As we know, pensioners and carers have certainly benefited from the recent budget. We have seen the introduction of 50 per cent education tax refunds to support families. We have increased the childcare rebate to 50 per cent. There is the Teen Dental Health Plan. There are tax cuts. And of course there is the an initiative that I am particularly proud of, the announcement by the Treasurer of the introduction of paid parental leave to support families who, obviously, are deprived of an income when a parent is at home caring for a newborn child. This will make sure that they are financially supported and able to give the best care to their family and the newborn but also able to move back into the workforce when it is needed. As someone who has been a working mother since I was 21 years of age I want to put on the record how proud I am to be part of the government that has put in place that particular policy.

With these measures we once again see a government that cares about supporting families, particularly in harsh economic times.
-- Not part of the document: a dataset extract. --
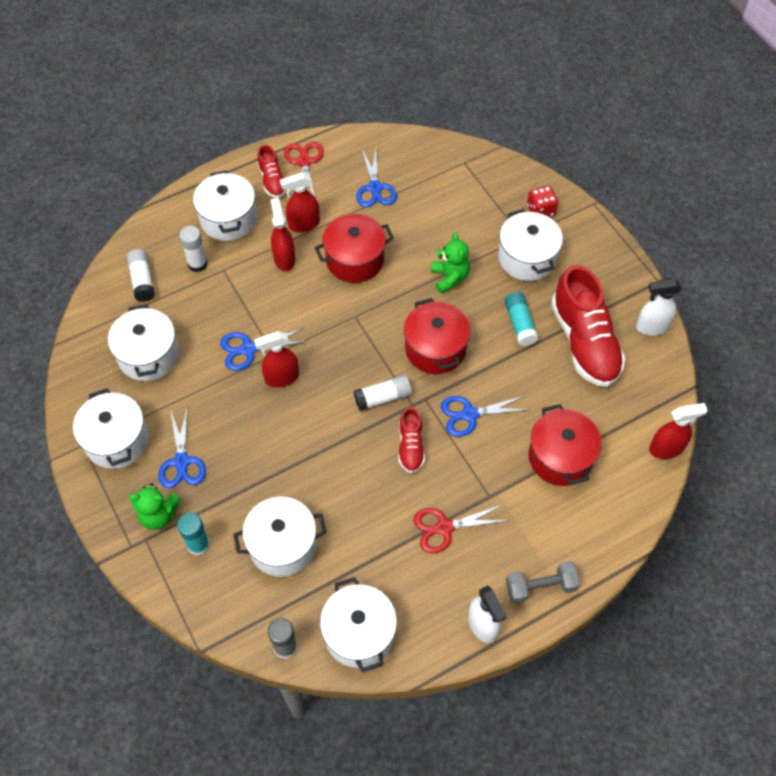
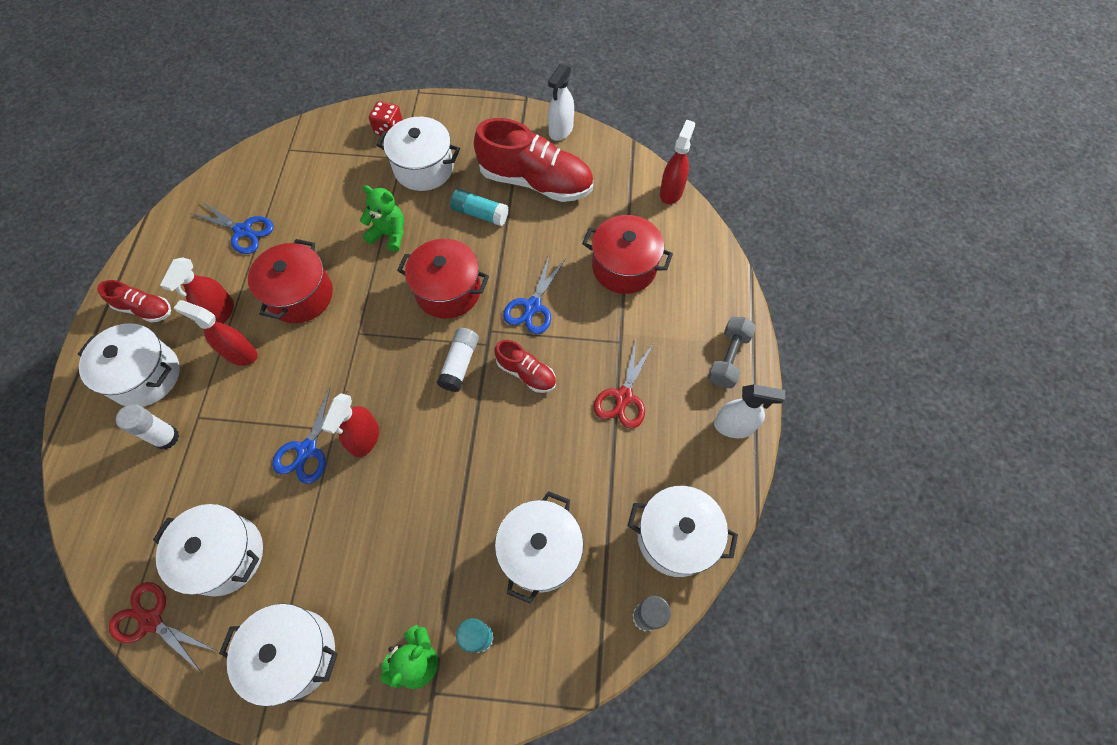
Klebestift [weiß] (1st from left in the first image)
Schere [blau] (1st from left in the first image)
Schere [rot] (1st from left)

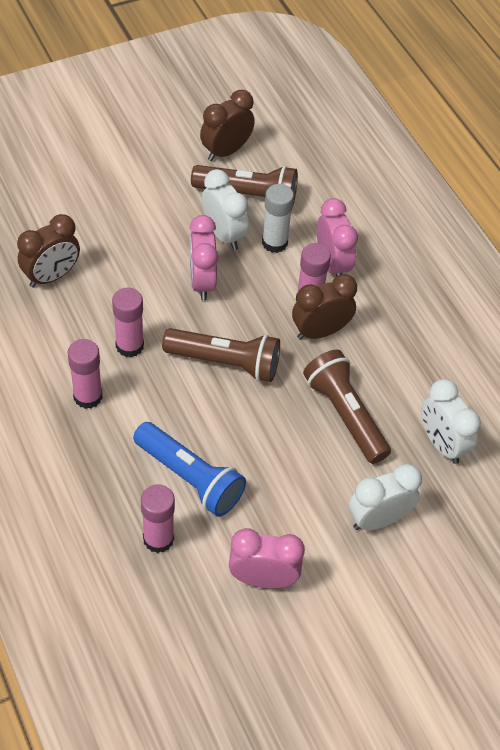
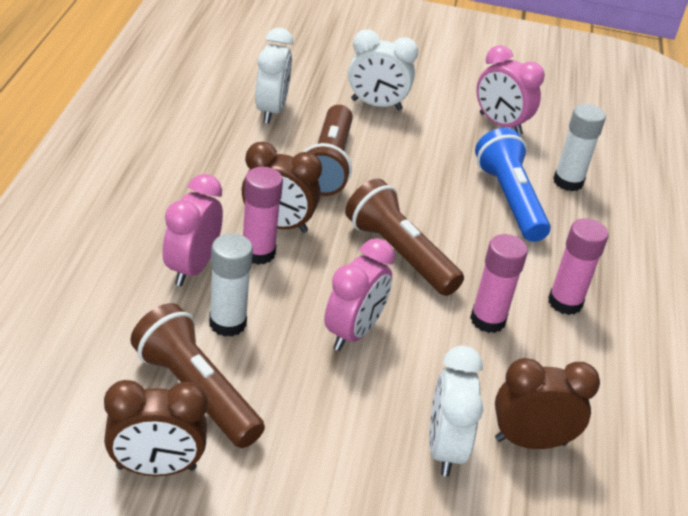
Wecker [weiß] (3rd from left)
Klebestift [weiß] (2nd from left)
We see a government that targets that expenditure to the people we know are most in need. We also know that just providing payments is not enough to support families, particularly those on low and fixed incomes; enabling them to manage their household budgets better and avoid incurring unnecessary debts is just as important as the payments that we make. This is done in a way that is also sustainable and certainly accountable to the taxpayers who provide the revenue to ensure we support these families in an ongoing manner. I commend the bill to the House.